Animal Updates, In The News

There’s a new resident in the Small Mammals building, a male Prevost’s squirrel. His habitat is located next to the cotton-top tamarin, and his name is Kopi.

In the wild, Prevost’s squirrels are found in Thailand, Malaysia, and Indonesia and are arboreal (tree squirrels). Their status in the wild is Stable.

The Prevost’s squirrel is a new species to the Zoo, and they play an important ecological role in their forest habitat. They eat an assortment of seasonal fruits and disperse undigested seeds in their waste as they travel through the forest. The seeds sprout away from the parent plant and increase the survival of fruiting plant species.

Animal care staff comment that they’re excited to work with him, and they are taking everything very slow as he acclimates to his new home. They’ve observed him climbing all over his habitat and exploring any item they add to it. He likes to lay flat on the tree branches and sleep in his crate, bedded with leaves for a “nest.” He also seems to be most active at dusk.

He eats a diet of fruit, vegetables, nuts, seeds, bugs, leafeater biscuits, and a variety of greens. One of his favorite things to eat is peanut butter! When feeding, Prevost’s squirrels squat on their haunches holding the food between their front paws.

Zookeepers are starting to offer training sessions, and one of the behaviors is to go into his crate when they clean the habitat.

Like all rodents, their teeth never stop growing! These squirrels must constantly eat and chew to keep their teeth short. They have two kinds of teeth: incisors and premolars. Incisors in the top and bottom jaws crack open seeds and bird eggs. Premolars chew food into tiny pieces for their stomachs to digest.

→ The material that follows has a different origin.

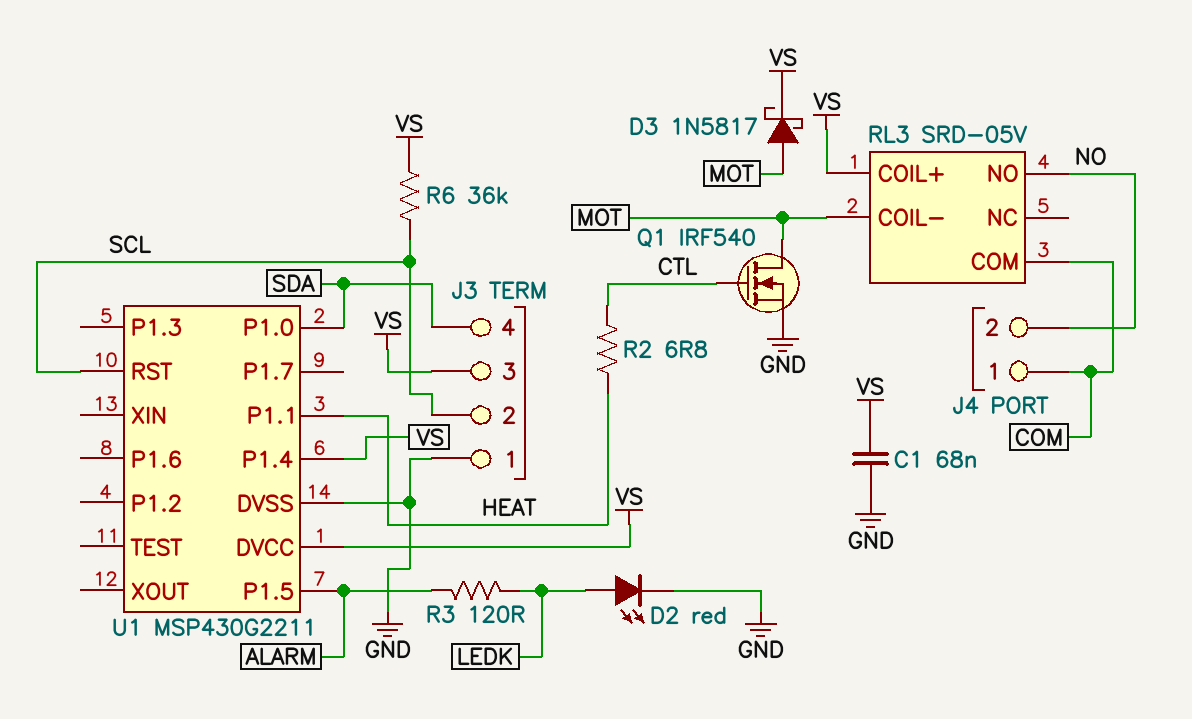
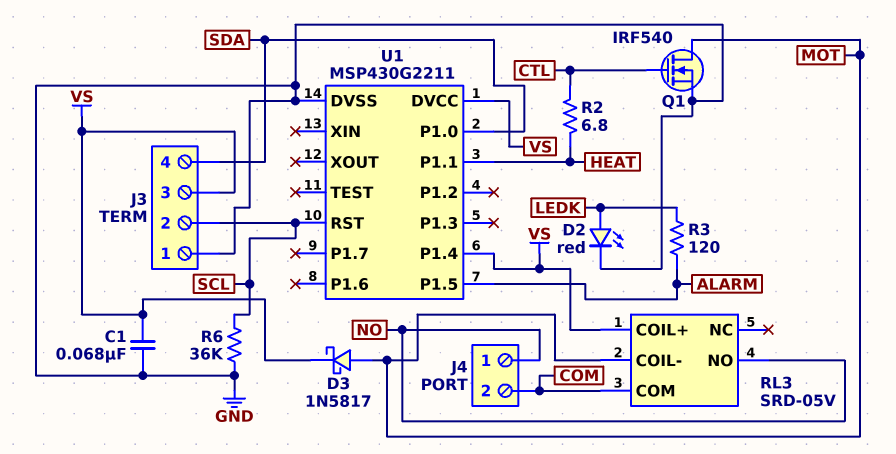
J4 pin 1: COM -> NO
J4 pin 2: NO -> COM
R6: 36k (SCL, VS) -> 36k (GND, SCL)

The primary threats to the species are deforestation for palm oil plantations and trafficking for the illegal pet trade. You can help Prevost’s squirrels and the other species that share their habitat by choosing products made with sustainable palm oil.

Next time you’re at the Zoo, be sure to see this new addition to the population!

Fun Fact: The genus name for the Prevost’s squirrel is Callosciurus, meaning “beautiful squirrel.”